While she acknowledges sometimes the title is earned, it’s the “absence of that rhetoric” used for women that’s the issue at hand — and the erasure of Sister Rosetta Tharpe’s contributions as the “Inventor of Rock and Roll” is only example one.

“There is no Elvis without Sister Rosetta, categorically. It’s the environment of Black America that made her, and then she makes this wonderful gift that we all get to take for granted,” she says.

Portraying this legendary figure gives Yola the opportunity to remind viewers that “foundationally, aesthetically, we [Black women] are in the guts of everything in contemporary music. And that’s something that I’ve tried to get across with how I make music, and how I talk about music—- the idea of taking up space and taking ownership of every space that you get into because you have a right to it. The number of times I’ve been told I didn’t have rights to spaces and genres just because of the demographic I happen to inhabit of being a Black woman. It’s great to make it challenging for any uneducated record company executive say to somebody, like they said to me, “No one wants to hear a Black woman sing rock and roll.”

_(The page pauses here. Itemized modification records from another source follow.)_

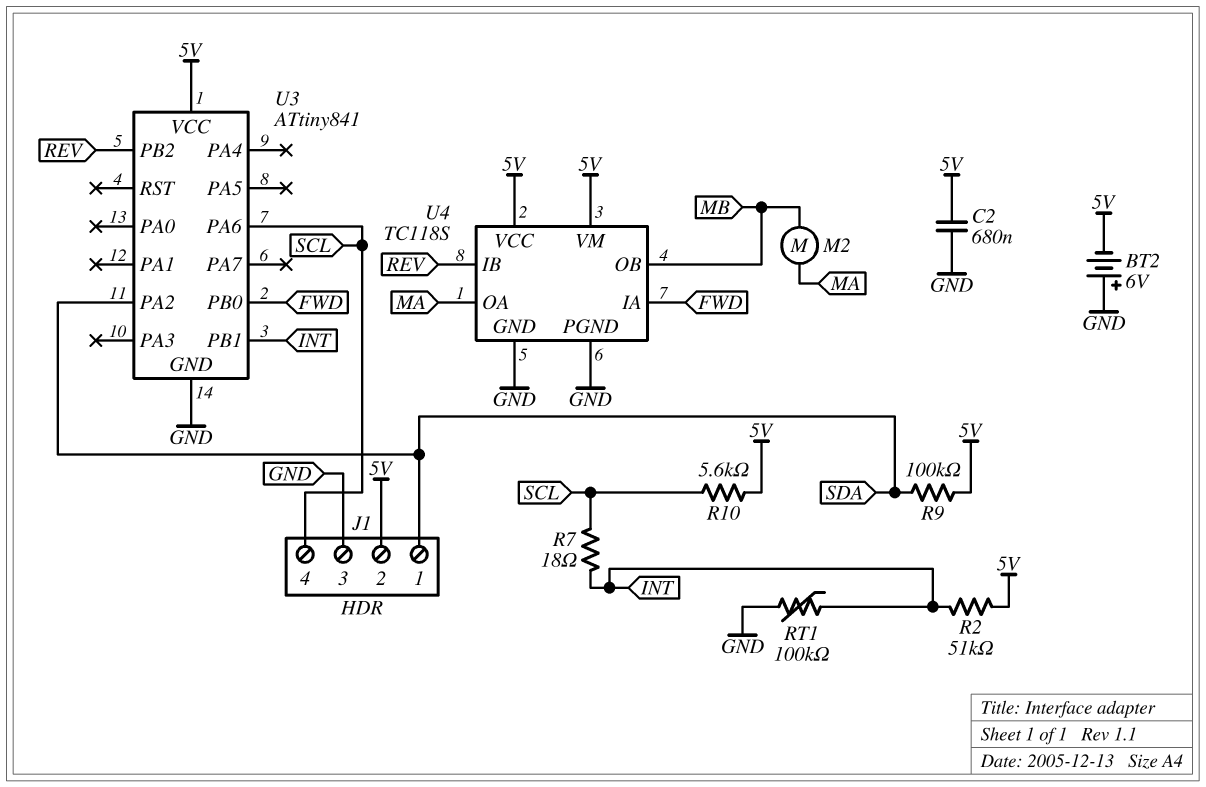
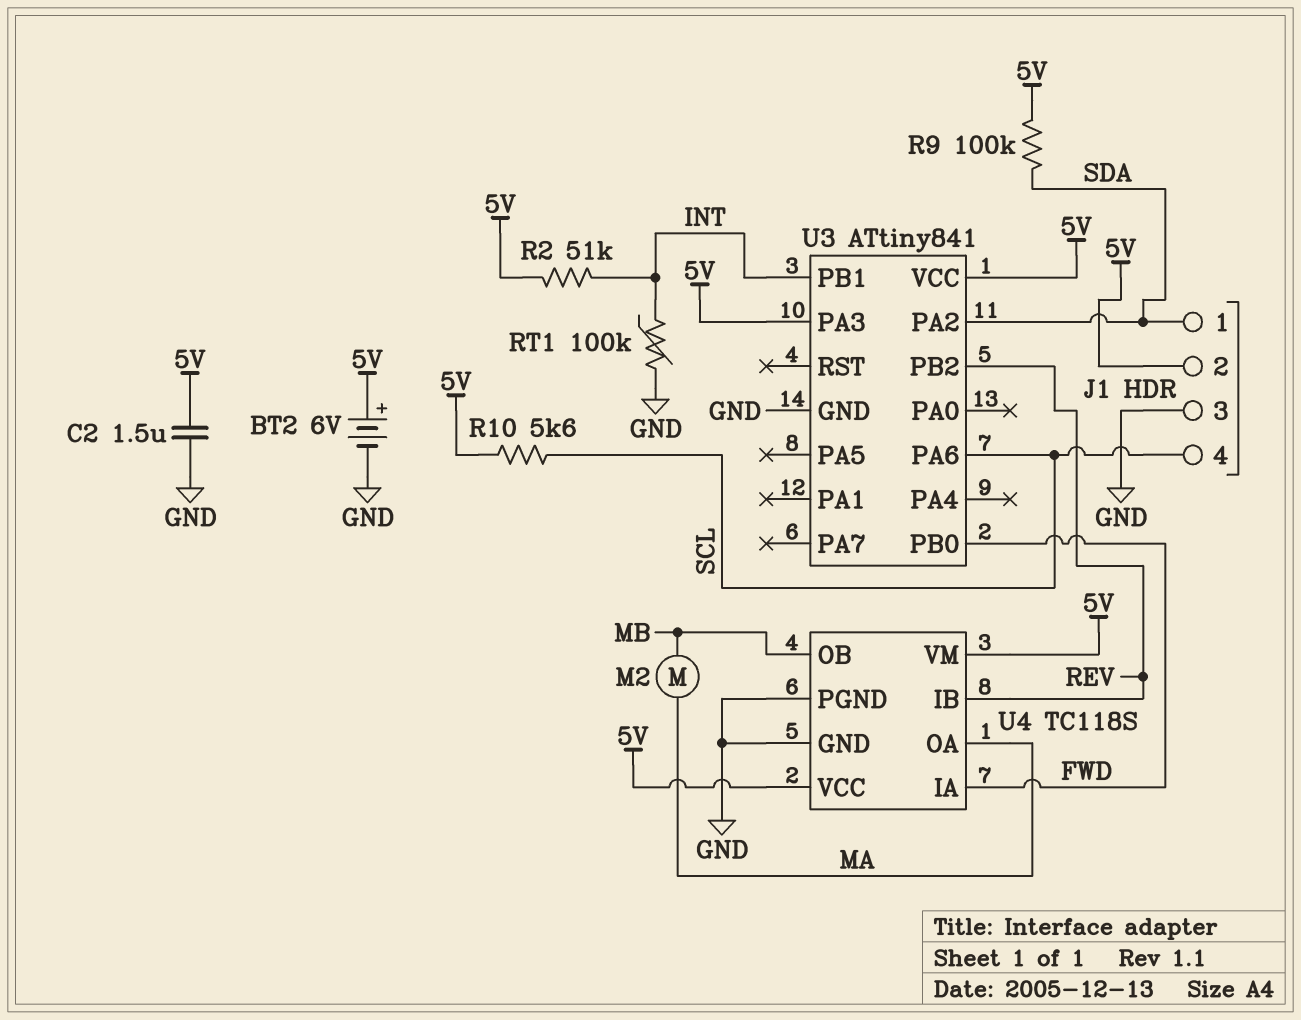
BT2: 6V (plus GND, minus 5V) -> 6V (plus 5V, minus GND)
C2: 680nF (5V, GND) -> 1.5uF (5V, GND)
R7: 18 (INT, SCL) -> none
U3 pin PA3: none -> 5V

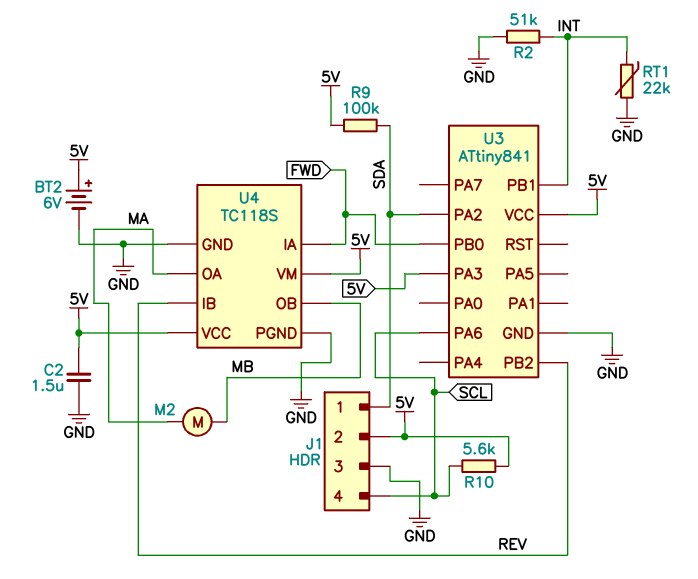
R2: 51k (5V, INT) -> 51k (GND, INT)
RT1: 100k (GND, INT) -> 22k (GND, INT)

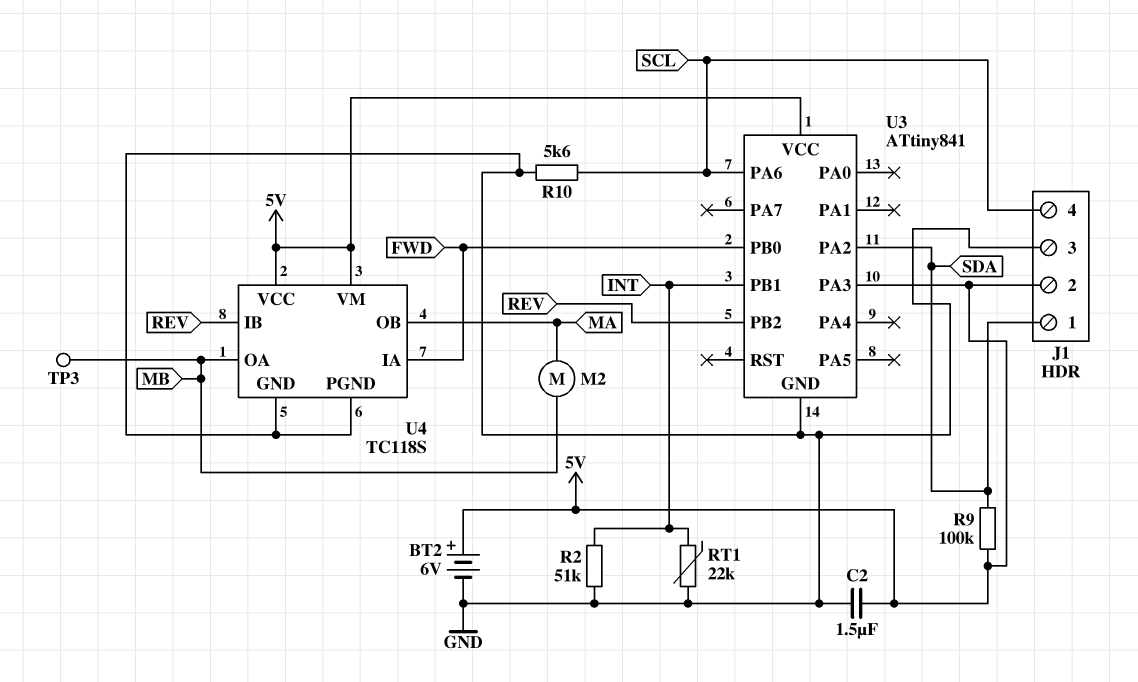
R10: 5.6k (5V, SCL) -> 5.6k (GND, SCL)
TP3: none -> test point (MB)
U4 pin OA: MA -> MB
U4 pin OB: MB -> MA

Yola performs onstage during Day 3 of the 2022 Stagecoach Festival on May 01, 2022 in Indio, California. (Photo by Scott Dudelson/Getty Images for Stagecoach)

Crossing over genres, and refusing to be boxed in, Yola is breaking the mold and owning her space. Racking up Grammy nominations, performing at Coachella, and more festivals across the U.K. and Europe, Yola will loop back around to the U.S. in September for a series of gigs.

Inspired by Aretha Franklin, Mavis Staples, and Etta James, Yola fuses influences from Barry White,  Minnie Riperton, and Tina Turner Yola explains that Turner “really helped me understand my gravely voice,” along with Mary J. Blige. The Flamingos and Parliament-Funkadelic played their roles as well in forming Yola’s musical perspective.

Feeling “profoundly blessed” over the past few (very busy) months, Yola says, “It’s ridiculous. I’m sitting here thinking about it like…I was just in the number one movie in America at the moment.”

While music is still at her core, Yola would like to “get into a little bit more acting.”

Knowing she’s begun at the top, the “Starlight” singer wants to be “hyper-selective” in what she goes out for next. “The only way that I can stay at this level is to continue to put things into the movie and television spheres that are uplifting to Black women — that aren’t toxic, or reductive, or neglecting of their narrative in any way. I want to find the roles that I can talk about at length and with passion, that aren’t toxic for people who look like me. That’s the mission,” she says.